17. The power converter as claimed in claim 15, wherein the resonance current extracting unit comprises:

a first coil connected in series to the transformer r for extracting the resonance current thereon; and

a second coil, which induces the resonance current on the first coil to produce an inductance current, converts the inductance current using a full-wave rectifier and a resistor connected in parallel to output terminals to provide a corresponding voltage, and outputs the voltage to the input terminal of the period modulator.

18. The power converter as claimed in claim 14, wherein the resonant current extracting unit comprises a resistor connected to the transformer for outputting the resonance current thereof to the period modulator.

19. The power converter as claimed in claim 15, wherein the resonant current extracting unit comprises a resistor connected to the transformer for outputting the resonance current thereof to the period modulator.

20. A power converter, comprising:

a transformer having a primary side and at least one secondary side;

at least one electronic switch each of which is connected to the corresponding secondary side;

a resonant controller connected to the primary side;

at least one power output connected to output of the secondary side;

a resonant current extracting unit adapted to couple to the transformer for extracting the resonant current waveform of the transformer; and

at least one duty cycle modulation circuit, each of which is connected to the corresponding power output, and to the resonant current extracting unit, and to the corresponding electronic switches to control a conduction period of the corresponding electronic switches according to voltage of the corresponding power output and the resonant current extracting unit; wherein each of the at least one duty cycle modulation circuit comprises a period modulator, which is connected to the corresponding electronic switches on the secondary side of the transformer.

21. The power converter as claimed in claim 20, wherein the period modulator comprises a comparator whose two input terminals are connected respectively to the output terminal of the output voltage detector and the resonance current extracting unit, and whose output terminal is connected to the corresponding electronic switches of the secondary side.

22. The power converter as claimed in claim 20, wherein the resonant current extracting unit comprises:

a first coil connected in series to the transformer for extracting the resonance current thereon; and

a second coil, which induces the resonant current on the first coil to produce an inductance current, converts the inductance current using a full-wave rectifier and a resistor connected in parallel to output terminals to provide a corresponding voltage, and outputs the voltage to the input terminal of the period modulator.

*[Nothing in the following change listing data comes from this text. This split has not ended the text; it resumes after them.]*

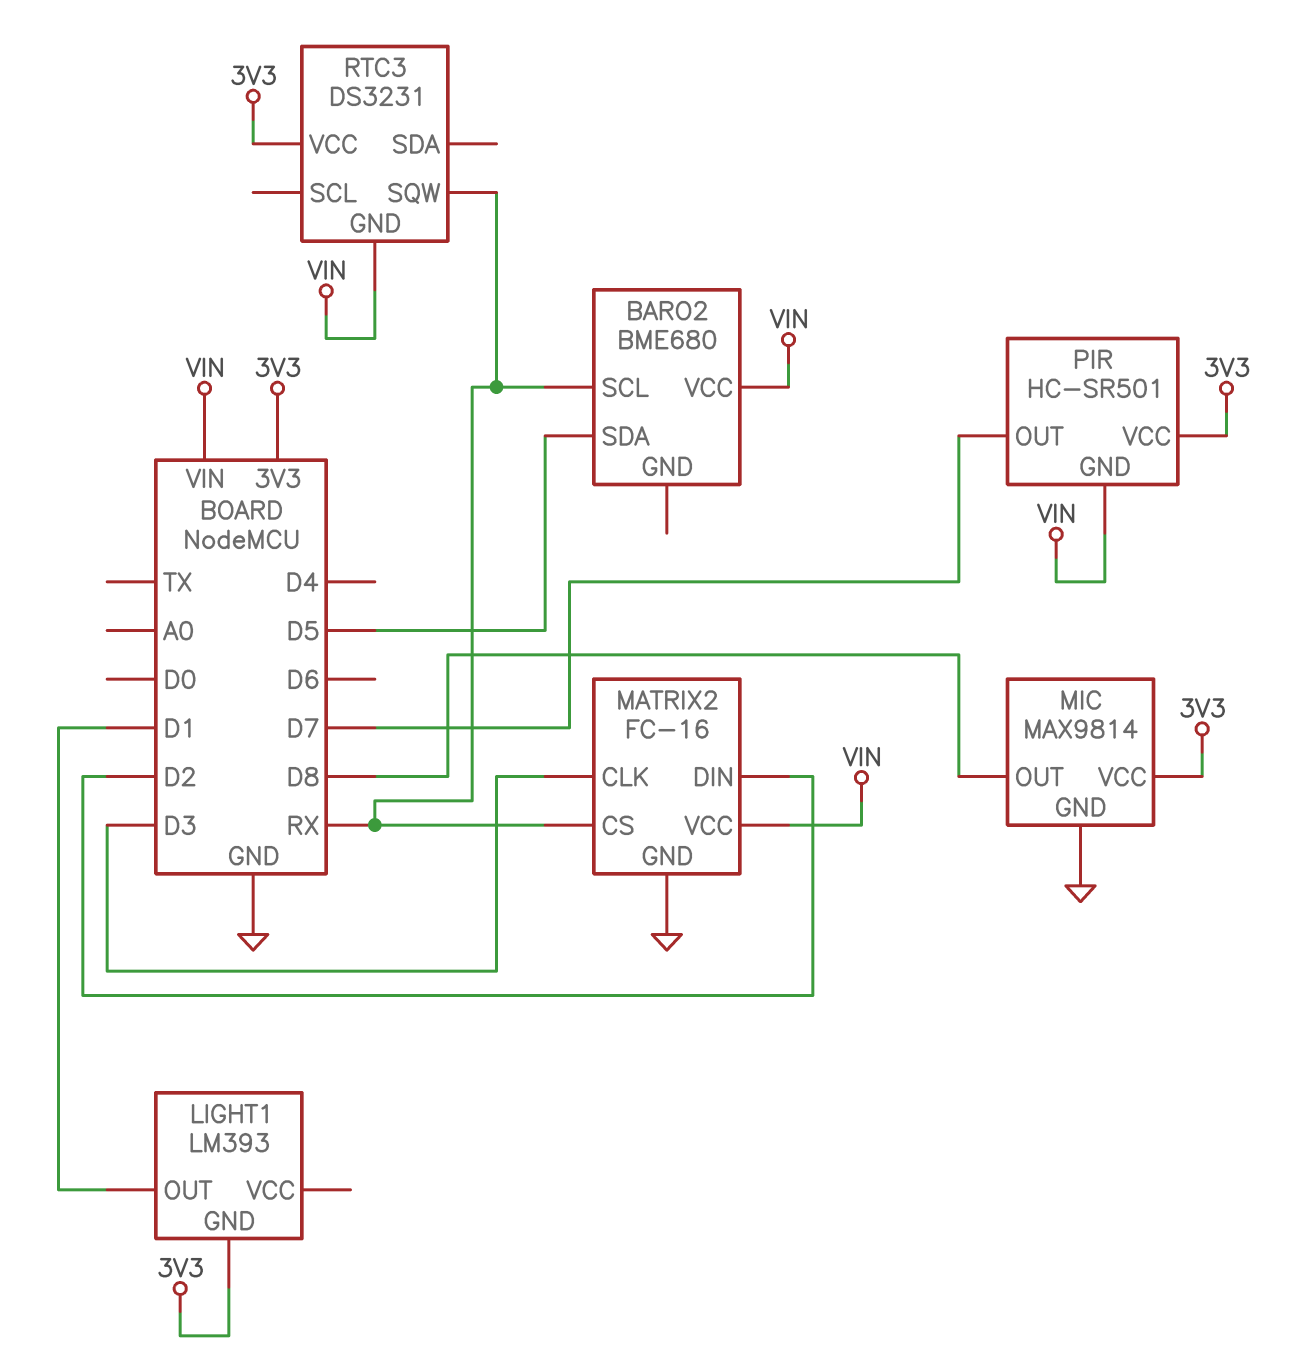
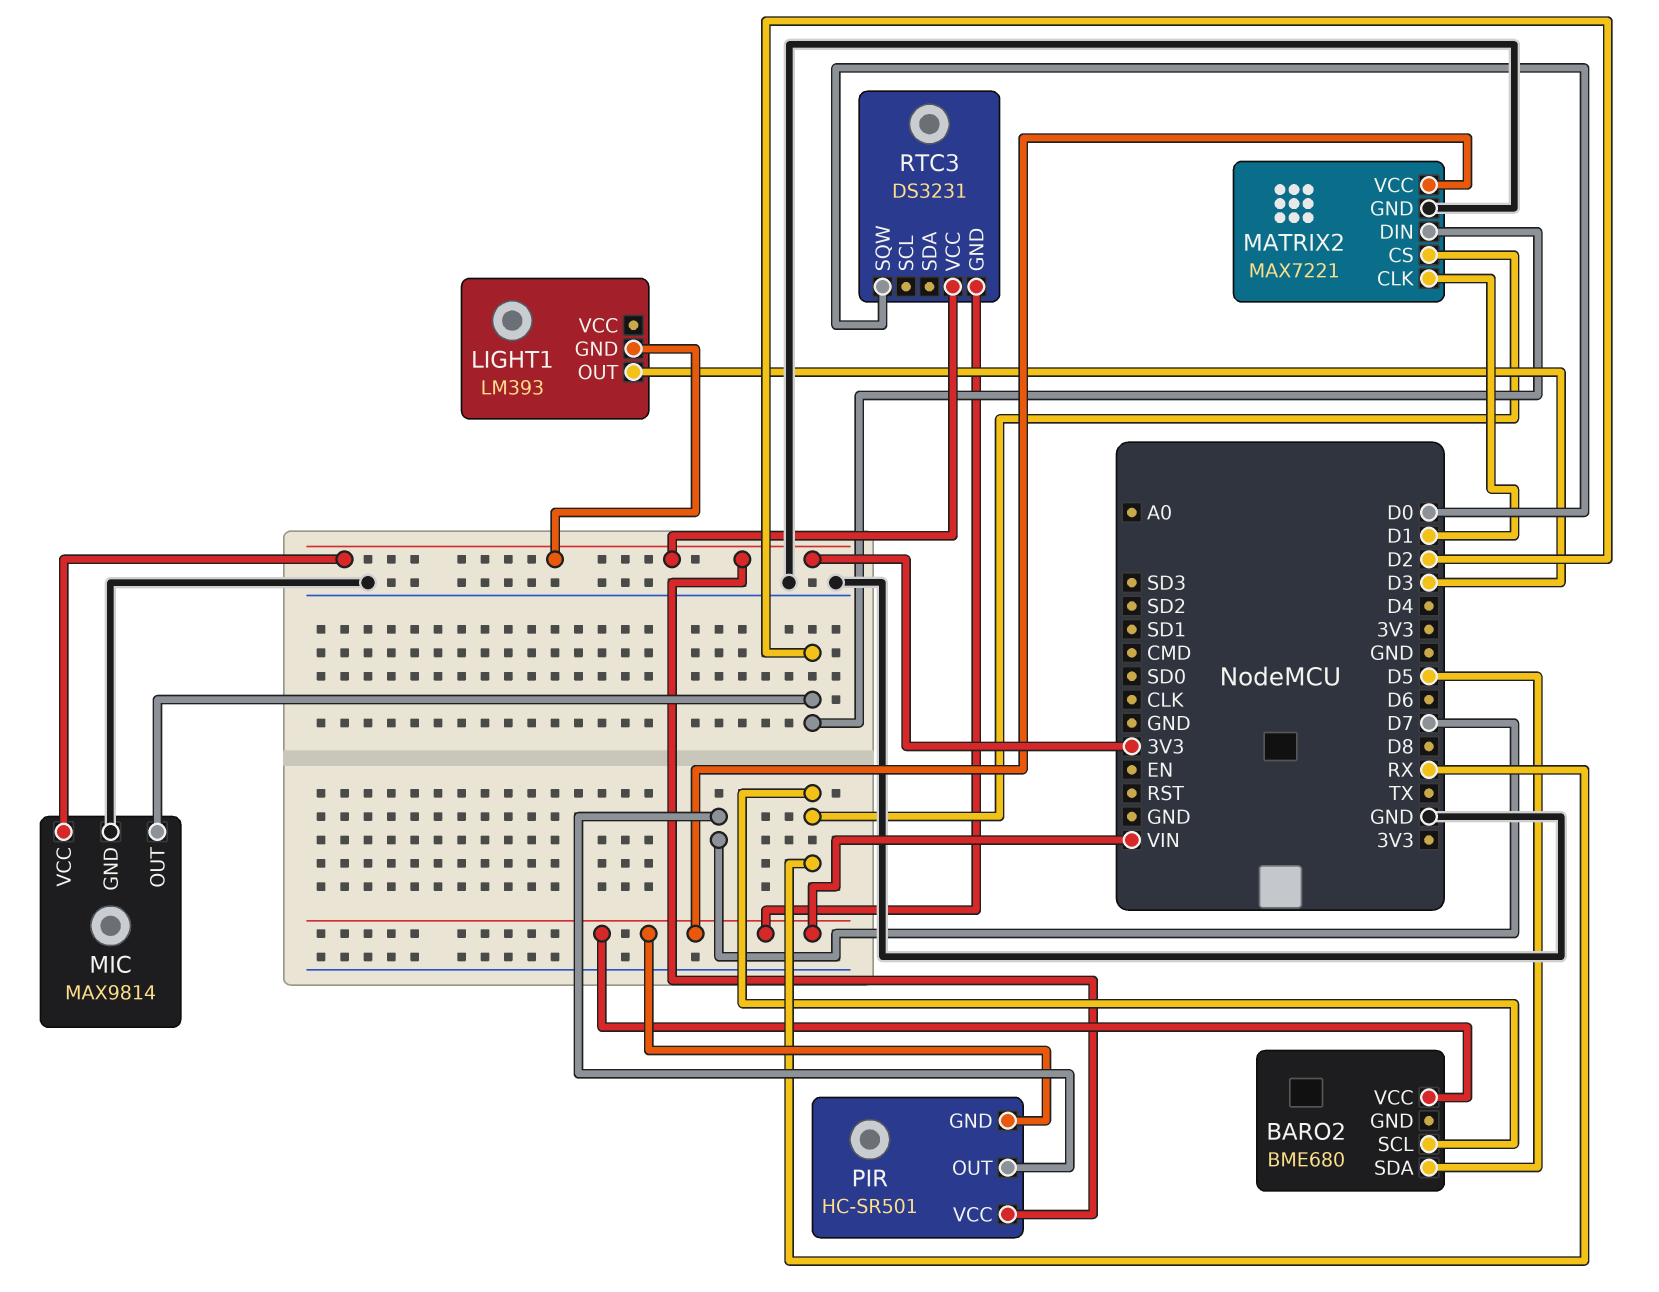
LIGHT1 pin OUT: D1 -> D3
MATRIX2: FC-16 -> MAX7221
MATRIX2 pin CLK: D3 -> D1
MIC pin OUT: D8 -> D2
RTC3 pin SQW: RX -> D0

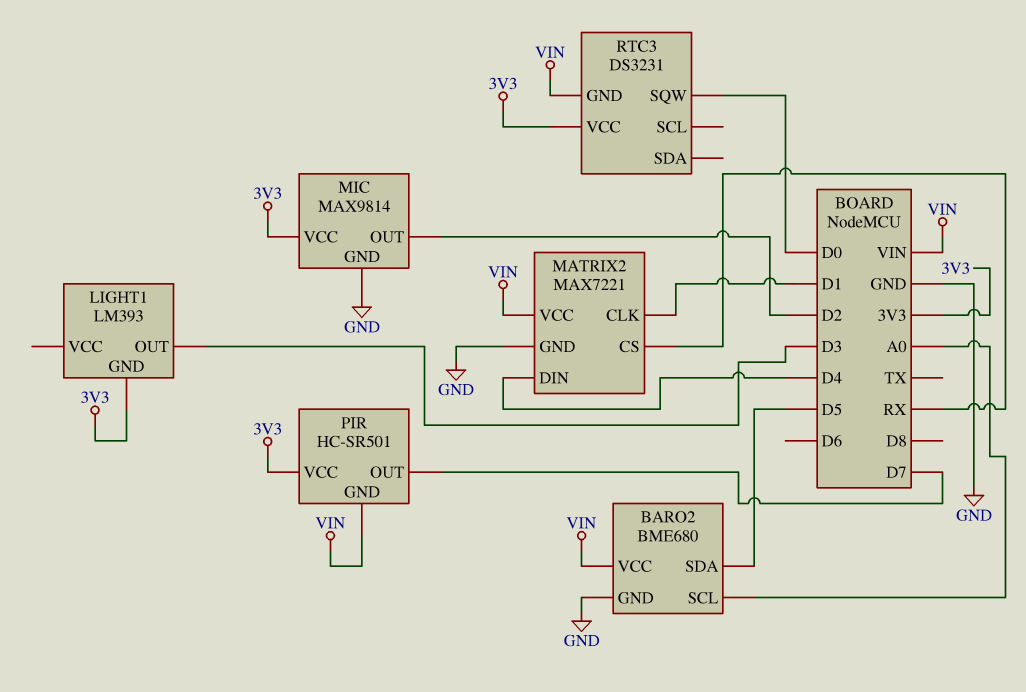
BARO2 pin GND: none -> GND
BARO2 pin SCL: RX -> A0
MATRIX2 pin DIN: D2 -> D4

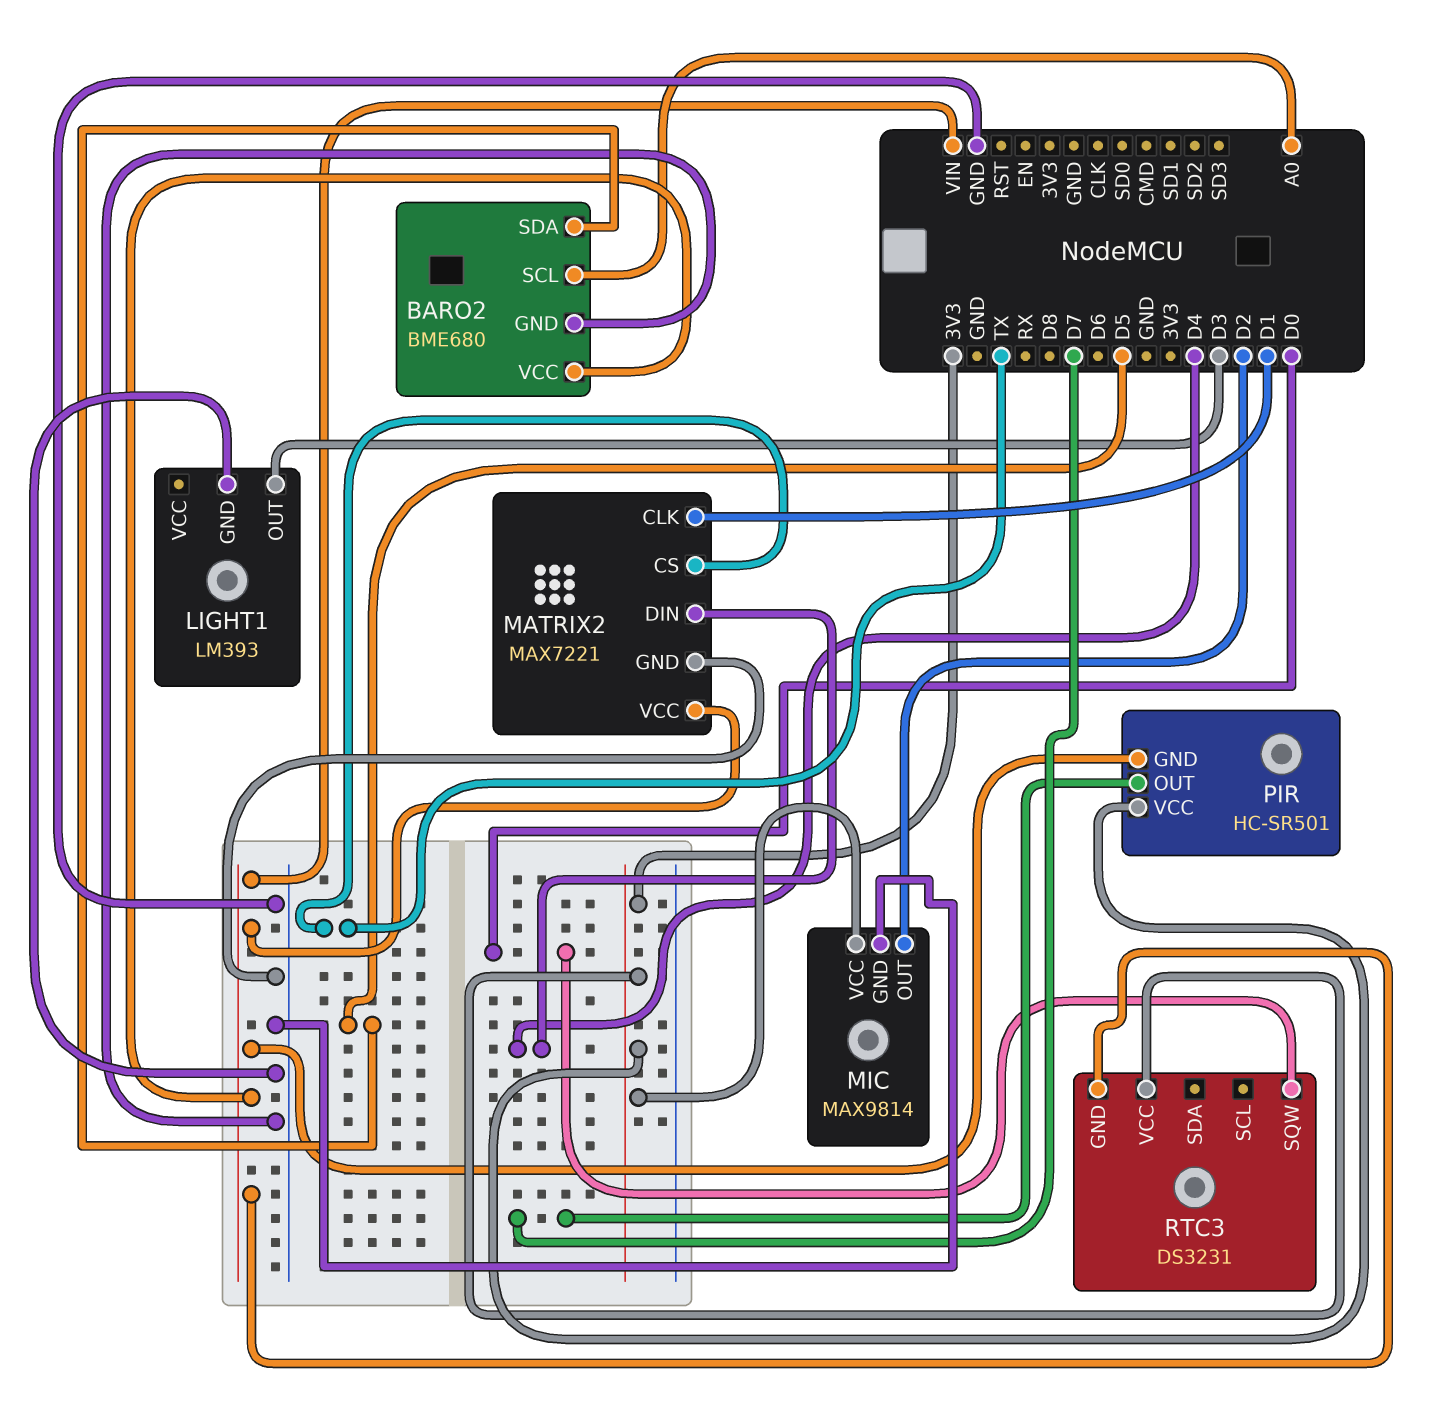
LIGHT1 pin GND: 3V3 -> GND
MATRIX2 pin CS: RX -> TX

23. The power converter as claimed in claim 21, wherein the resonant current extracting unit comprises:

a first coil connected in series to the transformer for extracting the resonance current thereon; and

a second coil, which induces the resonant current on the first coil to produce an inductance current, converts the inductance current using a full-wave rectifier and a resistor connected in parallel to output terminals to provide a corresponding voltage, and outputs the voltage to the input terminal of the period modulator.

24. The power converter as claimed in claim 20, wherein the resonant current extracting unit comprises a resistor connected to the transformer for outputting the resonance current thereof to the period modulator.

25. The power converter as claimed in claim 21, wherein the resonant current extracting unit comprises a resistor connected to the transformer for outputting the resonance current thereof to the period modulator.

26. The power converter as claimed in claim 21, wherein the output terminal of the comparator is connected to a driver of the corresponding electronic switches via a Schottky diode.